Letter to Ed by Jim Robertson

New York City
Oct. 18, 1961
Oakland Calif.

Dear Ed,

I’m taking a couple days off work in order to formulate my notes and incorporate them into this letter to you. The intersection of events in the past couple of weeks both within the American, particularly the youth movement, and of IC-SWP developments have forced a stock taking, reevaluation and affirmation of our working perspectives. And I mean taking a hard look at a more fundamental level than the merely tactical 180 degree turns which have been executed every few weeks in the period since the party convention.

Within the American movement: In the post-party convention period we have in part sinned against our intended underlying perspective. At the very first gatherings of comrades of our tendency in NYC brought together because of the needs of factional struggle for the pre-convention period, I recall explaining that we were embarking on a long, hard road and one which the party would react to with all the considerable means at its disposal and in particular, that our majority in the YSA-NEC was rendered highly transitory thereby. This was then and since even put forth as a sort of a slogan: “To Transform Ourselves from the Youth Leadership Into a Tendency in the Movement as a Whole.” I.e., the party majority would itself aid us in bringing about the first half, but it was up to us to bring about the second by rooting ourselves, and seeking to become local majorities, in the party branches and youth units.

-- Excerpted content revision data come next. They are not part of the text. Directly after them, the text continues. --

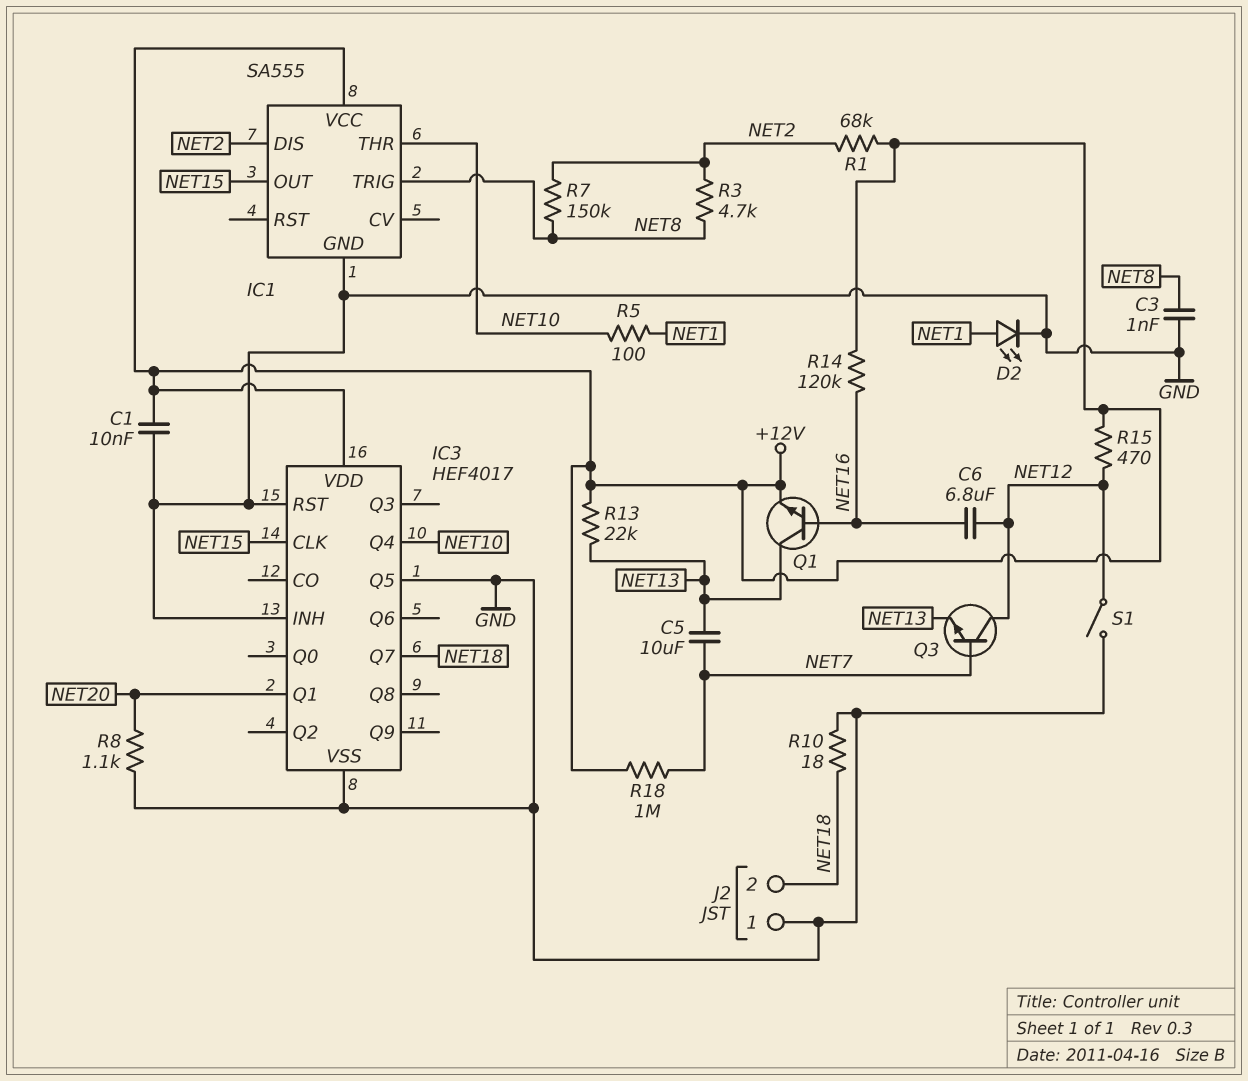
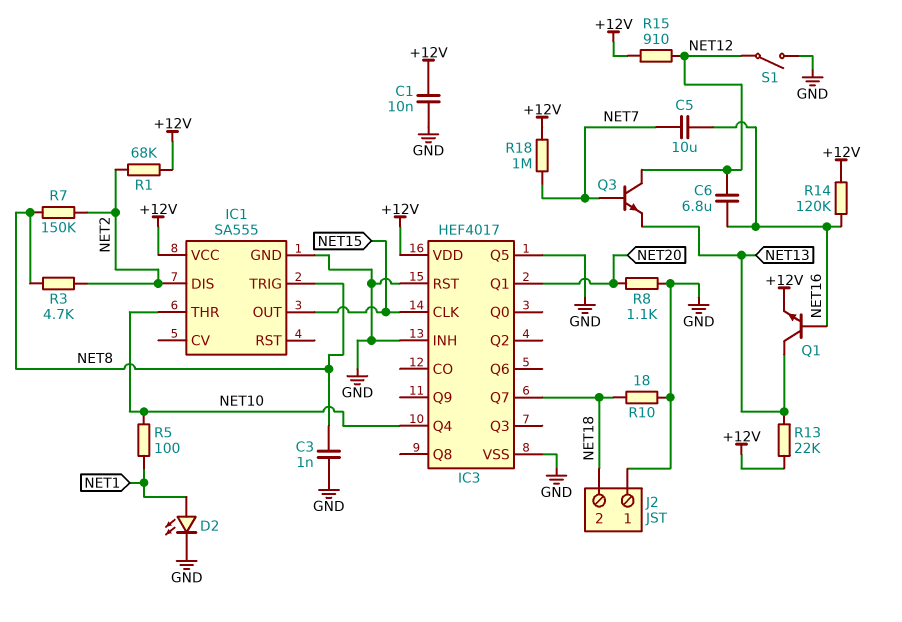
C5: 10uF (NET7, NET13) -> 10uF (NET7, NET16)
R15: 470 (+12V, NET12) -> 910 (+12V, NET12)

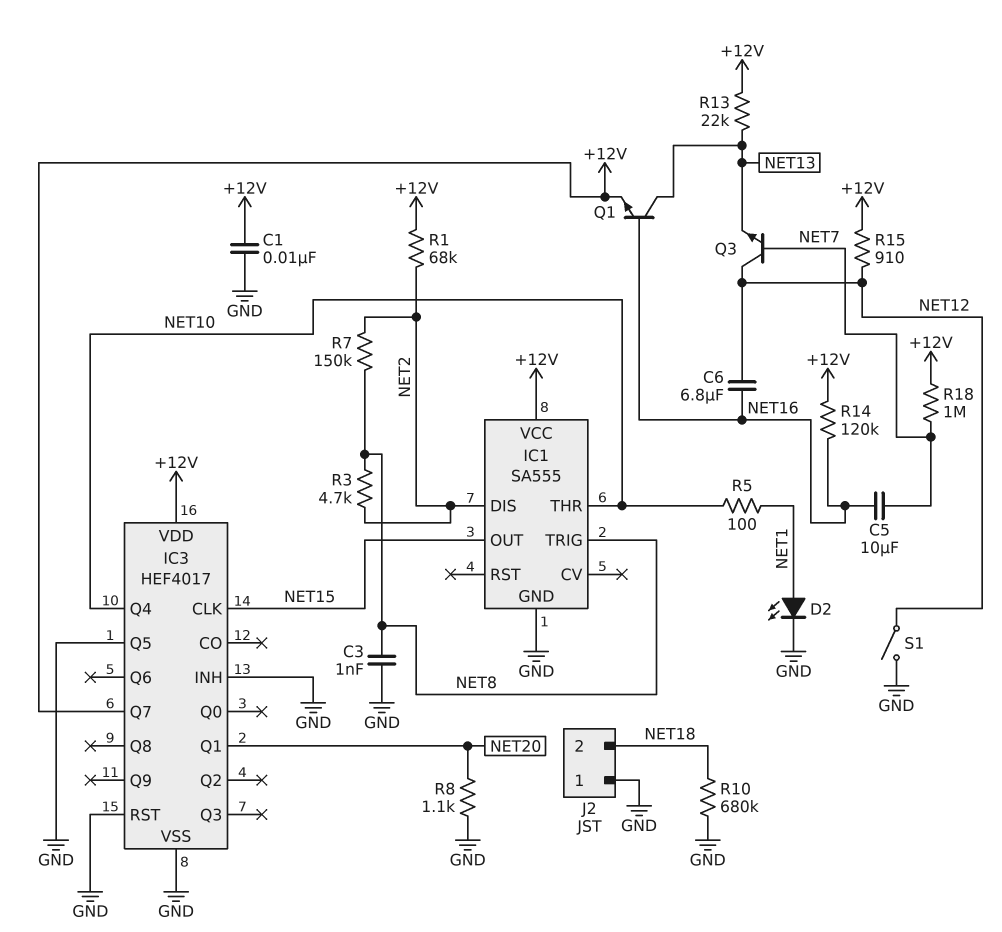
IC3 pin Q7: NET18 -> +12V
R10: 18 (GND, NET18) -> 680k (GND, NET18)

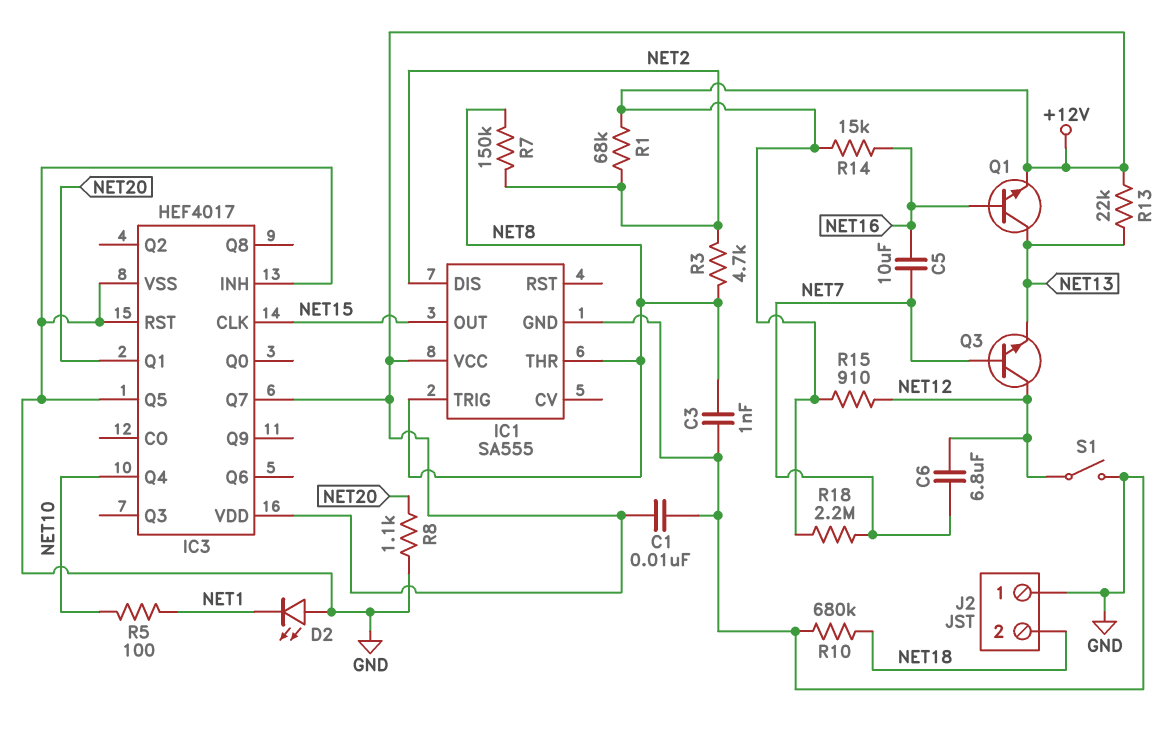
C6: 6.8uF (NET12, NET16) -> 6.8uF (NET7, NET12)
D2: LED (A NET1, K GND) -> LED (A GND, K NET1)
IC1 pin THR: NET10 -> NET8
R14: 120k (+12V, NET16) -> 15k (+12V, NET16)
R18: 1M (+12V, NET7) -> 2.2M (+12V, NET7)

And to do this not merely as an organizational defense measure, but as a process of the political delineation of our minority as that of the consistent Trotskyists within the party.

You were at the national gathering just after the party convention when we recognized without dissent that the period of working as a faction was over with the close of the convention and that we would seek to consolidate and extend ourselves in the next period in the more general form of a political tendency within the movement. At that point prospects along these lines were pretty good, if modest: we had with the excellent pre-convention and convention arguments won a general recognition for ourselves as ‘the American minority.’ But since then we have not gone forward.

It has been our activity in the youth field which has compromised our intended line and which in the balance has been an error. For we continued with a series of factional maneuvers in the youth organization. There was to be sure plenty of justification, even compulsion, for our actions which were in addition utterly principled in nature. The particular whys and wherefores have been gone into in earlier letters; e.g., my letter to Roger of 9-14-61. Our post-convention course arose out of the contradiction in the YSA of our grouping (except for my removal) continuing as the one nominally in the majority on the NEC and responsible to and for the YSA which we had founded and largely built. But at the same time we were entirely a lame duck leadership visibly, but not formally, repudiated by the party leadership which had swung a majority of the party-youth activists behind it. In the attempt to discharge our responsibilities to the YSA our comrades were drawn into a series of organizational wrangles which, with the party in a fundamentally powerful position, was a situation which the party could and did degrade and muddy, using every turn to pose an image of ‘Wohlforth a party disloyal-bureaucrat-cliquist’ thus making mileage in a campaign to reduce our political tendency to a matter of bringing a disrupter to heel.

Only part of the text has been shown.